Rc auto - impressionanti gli aumenti in 18 anni: 245%, ben il 6% dello stipendio medio

Roma - Incredibili gli aumenti delle tariffe tariffe delle assicurazioni Rc auto, obbligatorie per gli automobilisti: 245% di aumento negli ultimi 18 anni. Quelle per le due ruote hanno invece subito rialzi fino al 480%. Lo si apprende da un rapporto Adusbef-Federconsumatori, secondo cui i rincari delle assicurazioni hanno causato un aumento dei veicoli senza tagliando, arrivati a quota 4,5 milioni.
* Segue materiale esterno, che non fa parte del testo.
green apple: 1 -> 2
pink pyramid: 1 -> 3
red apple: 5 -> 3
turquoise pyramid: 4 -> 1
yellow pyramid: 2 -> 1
L'associazione dei consumatori fa notare che "la Rc Auto si mangia il 6,5% dello stipendio, il doppio della media Ocse e il triplo dell'Inghilterra".
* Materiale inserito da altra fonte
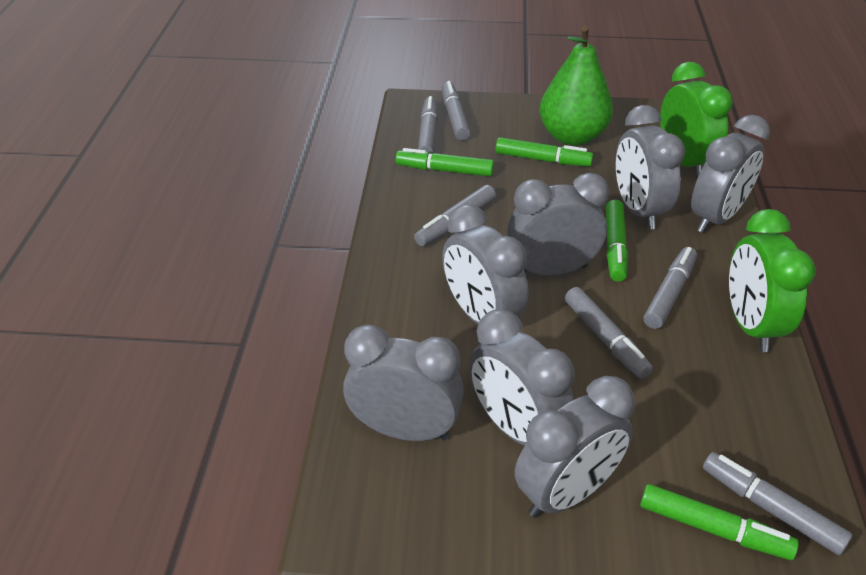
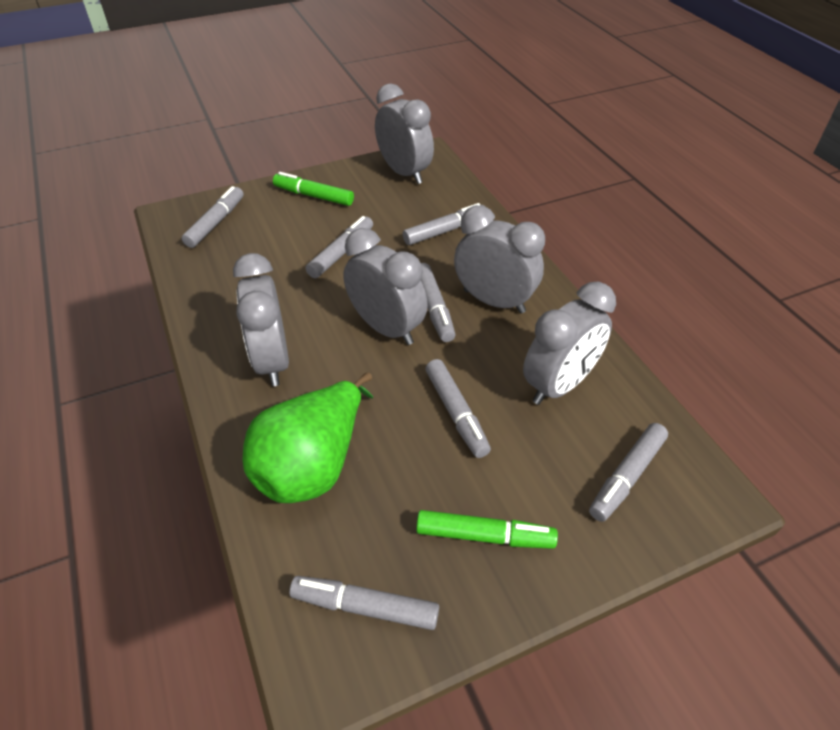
green clock: 2 -> 0
green marker: 4 -> 2
grey clock: 7 -> 5
grey marker: 6 -> 7

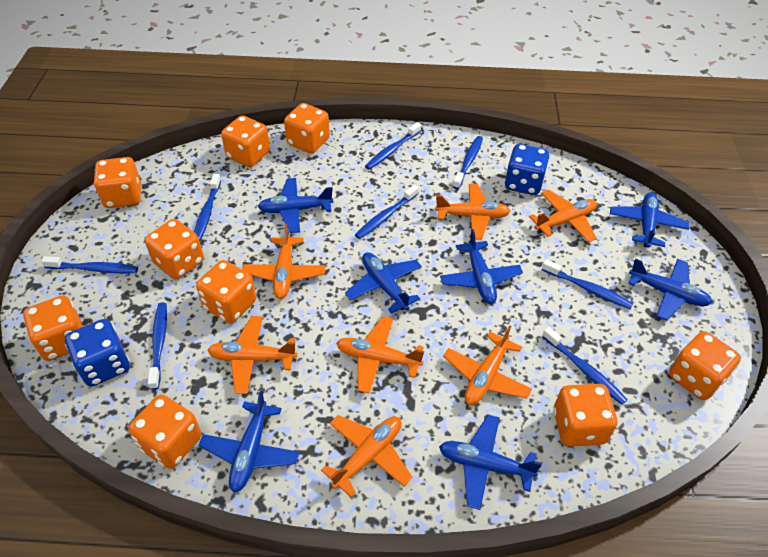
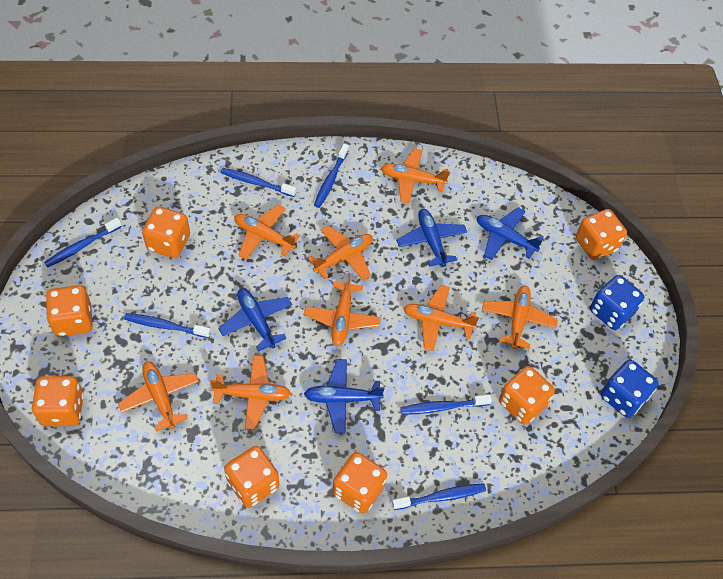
blue plane: 7 -> 4
blue toothbrush: 8 -> 6
orange dice: 9 -> 7
orange plane: 7 -> 8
Prima della liberalizzazione del '94, "gli assicurati pagavano in media 700.000 lire, il controvalore di 361 euro per assicurare un'auto di media cilindrata fino a 1.800 Cc.", hanno sottolineato Elio Lannutti, presidente di Adusbef, e Rosario Trefiletti che guida la Federconsumatori.
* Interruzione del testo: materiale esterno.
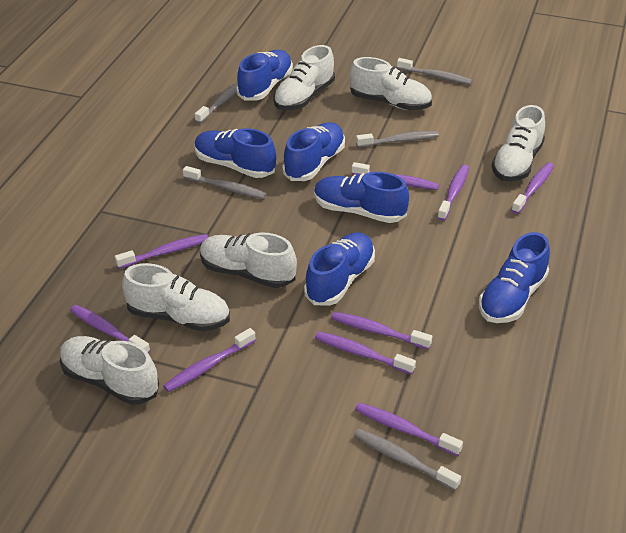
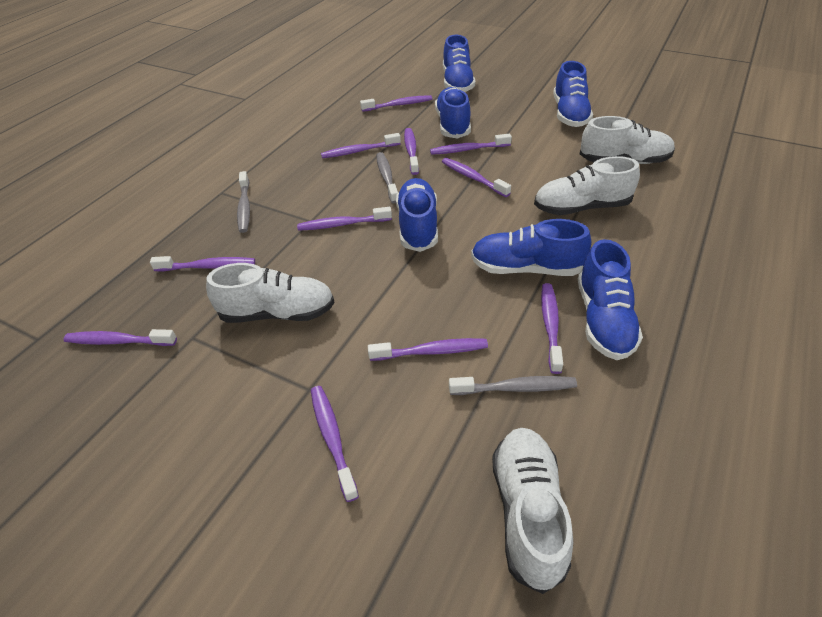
grey toothbrush: 5 -> 3
purple toothbrush: 9 -> 11
white shoe: 6 -> 4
Dodici anni dopo - continua la nota -, nel 2006, il costo medio della stessa polizza per un auto di fascia media, non contando le punte estreme come la Campania, è lievitato a 868 euro, con un rincaro del 140,5 per cento, per passare a 1.250 euro nel 2012, con un aumento a 889 euro secchi (+190%) stimati nel 2013, a differenza di altri Paesi Ue, come Francia, Spagna e Germania, dove gli aumenti registrati negli stessi anni, non hanno mai superato la soglia dell'87%".